# Math Insight

### An introduction to the directional derivative and the gradient

#### The directional derivative

Let the function $f(x,y)$ be the height of a mountain range at each point $\vc{x} = (x,y)$. If you stand at some point $\vc{x}=\vc{a}$, the slope of the ground in front of you will depend on the direction you are facing. It might slope steeply up in one direction, be relatively flat in another direction, and slope steeply down in yet another direction.

The partial derivatives of $f$ will give the slope $\pdiff{f}{x}$ in the positive $x$ direction and the slope $\pdiff{f}{y}$ in the positive $y$ direction. We can generalize the partial derivatives to calculate the slope in any direction. The result is called the directional derivative.

The first step in taking a directional derivative, is to specify the direction.
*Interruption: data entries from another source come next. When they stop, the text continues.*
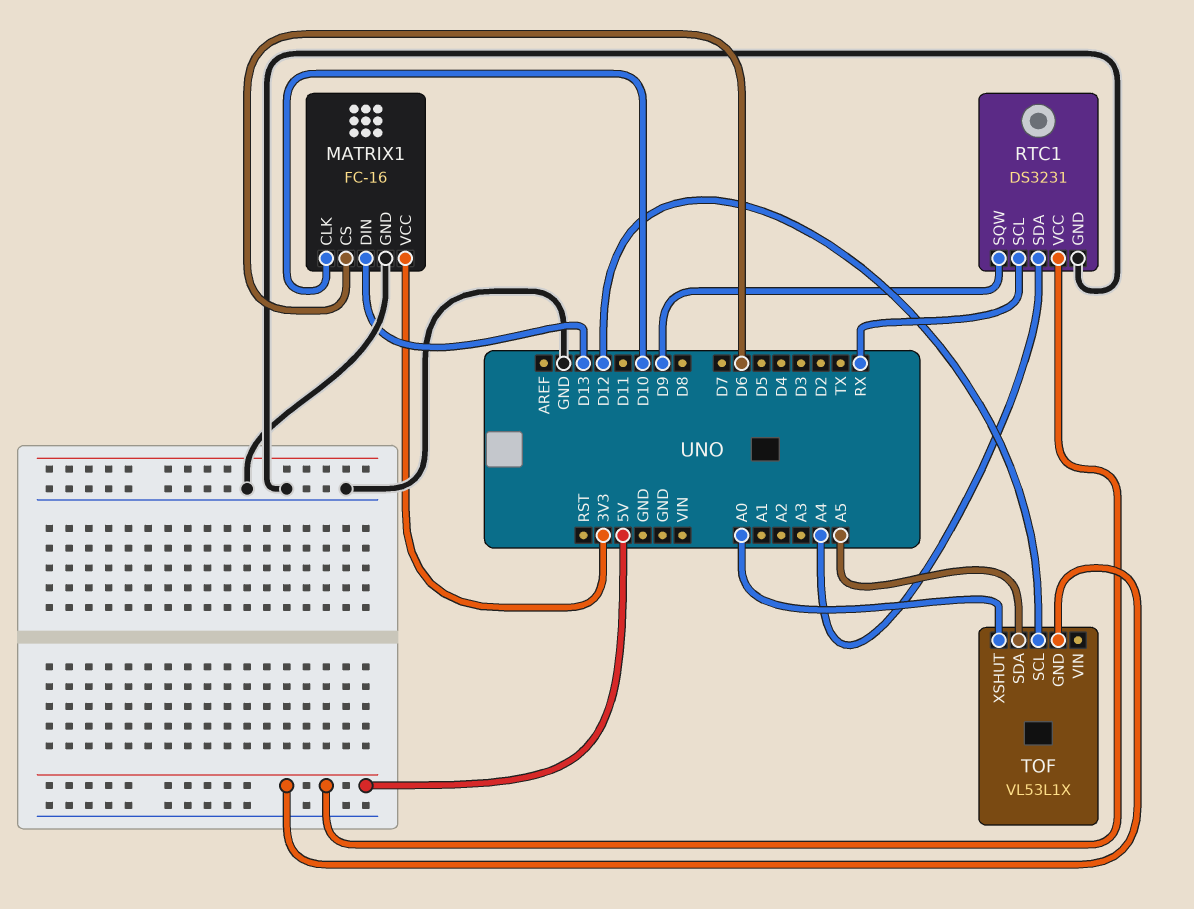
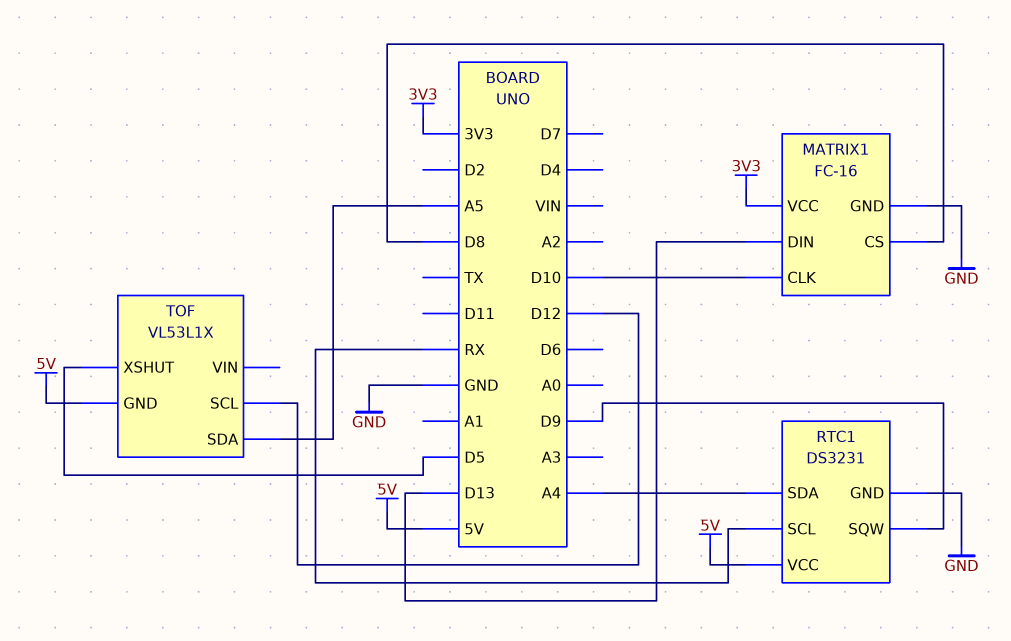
MATRIX1 pin CS: D6 -> D8
TOF pin XSHUT: A0 -> D5

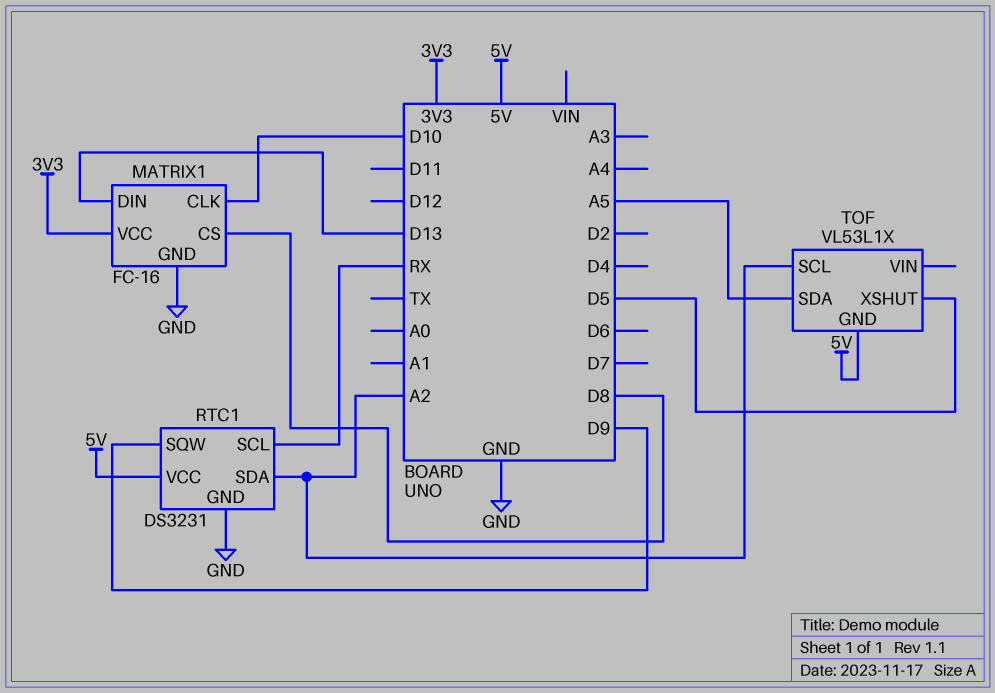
RTC1 pin SDA: A4 -> A2
TOF pin SCL: D12 -> A2

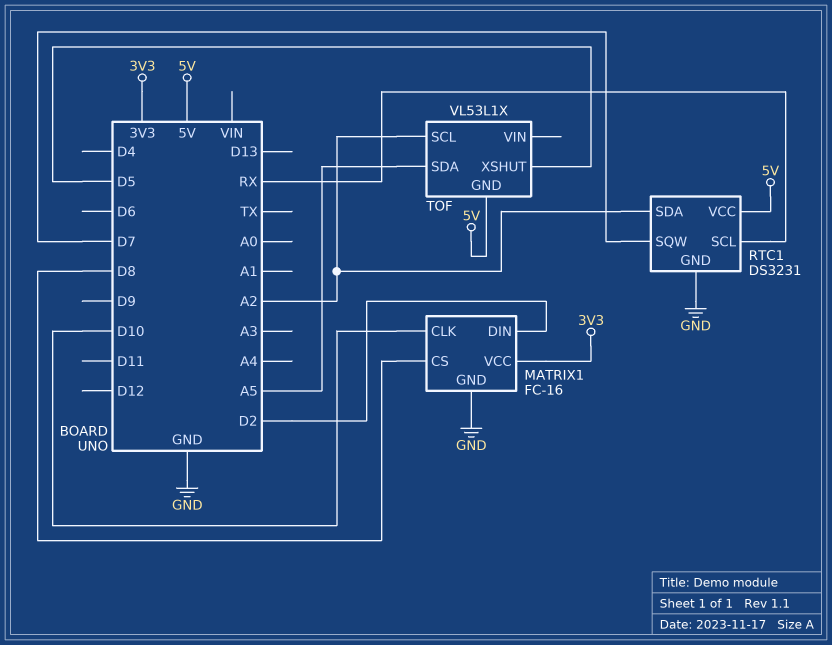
MATRIX1 pin DIN: D13 -> D2
RTC1 pin SQW: D9 -> D7

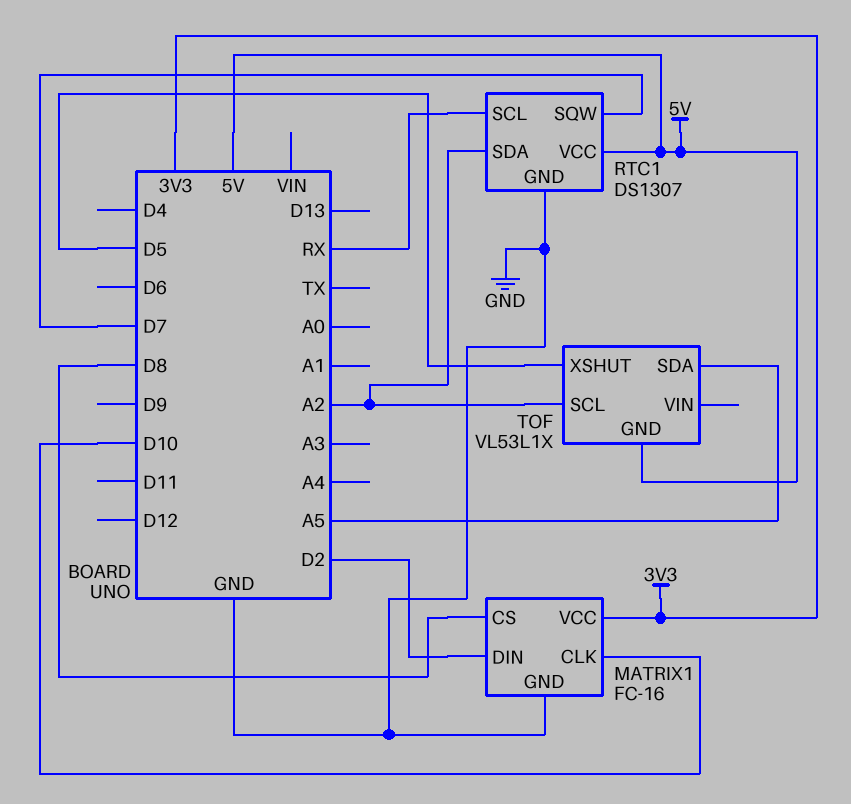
RTC1: DS3231 -> DS1307

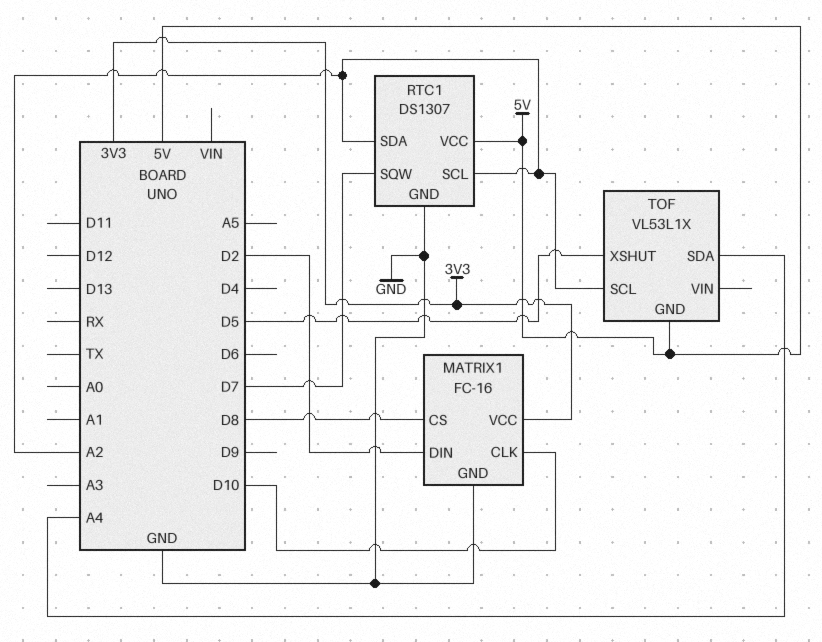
RTC1 pin SCL: RX -> A2
TOF pin SDA: A5 -> A4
One way to specify a direction is with a vector $\vc{u}=(u_1,u_2)$ that points in the direction in which we want to compute the slope. For simplicity, we will insist that $\vc{u}$ is a unit vector. We write the directional derivative of $f$ in the direction $\vc{u}$ at the point $\vc{a}$ as $D_{\vc{u}}f(\vc{a})$. We could define it with a limit definition just as an ordinary derivative or a partial derivative \begin{align*} D_{\vc{u}}f(\vc{a}) = \lim_{h \to 0} \frac{f(\vc{a}+h\vc{u}) - f(\vc{a})}{h}. \end{align*} However, it turns out that for differentiable $f(x,y)$, we won't need to worry about that definition.

The concept of the directional derivative is simple; $D_{\vc{u}}f(\vc{a})$ is the slope of $f(x,y)$ when standing at the point $\vc{a}$ and facing the direction given by $\vc{u}$. If $x$ and $y$ were given in meters, then $D_{\vc{u}}\vc{f}(\vc{a})$ would be the change in height per meter as you moved in the direction given by $\vc{u}$ when you are at the point $\vc{a}$.
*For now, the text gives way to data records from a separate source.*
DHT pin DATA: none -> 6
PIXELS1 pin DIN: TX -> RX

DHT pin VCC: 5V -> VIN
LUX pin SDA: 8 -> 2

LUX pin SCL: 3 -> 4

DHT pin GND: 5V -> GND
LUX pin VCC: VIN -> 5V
Note that $D_{\vc{u}}f(\vc{a})$ is a number, not a matrix. In fact, the directional derivative is the same as a partial derivative if $\vc{u}$ points in the positive $x$ or positive $y$ direction. For example, if $\vc{u}=(1,0)$, then $\displaystyle D_{\vc{u}}f(\vc{a}) = \pdiff{f}{x}(\vc{a})$. Similarly if $\vc{u}=(0,1)$, then $\displaystyle D_{\vc{u}}f(\vc{a}) = \pdiff{f}{y}(\vc{a})$.

In the following applet, the height $f(x,y)$ of a mountain range is shown both as a surface plot (left) as a level curve plot (right). The interpretation of the two-dimensional point $\vc{a}$ and two-dimensional direction vector $\vc{u}$ defining the directional derivative $D_{\vc{u}}f(\vc{a})$ may be clearer in the two-dimensional level curve plot, so we focus on that panel first. You can recognize steep mountain peaks in the level curve plot by the closely spaced circular level curves. In this applet, you can move the point $\vc{a}$ around, change the direction $\vc{u}$ and observe how the directional derivative $D_{\vc{u}}f(\vc{a})$ changes. If you set $\vc{u}$ to point straight east ($\theta=0$ in the applet), then $\vc{u}$ points in the positive $x$ direction ($\vc{u}=(1,0)$) so that $\displaystyle D_{\vc{u}}f(\vc{a}) = \pdiff{f}{x}(\vc{a})$. Similarly, when $\vc{u}$ points straight north ($\theta=\pi/2$), then $\vc{u}$ points in the positive $y$ direction ($\vc{u}=(0,1)$) so that $\displaystyle D_{\vc{u}}f(\vc{a}) = \pdiff{f}{y}(\vc{a})$.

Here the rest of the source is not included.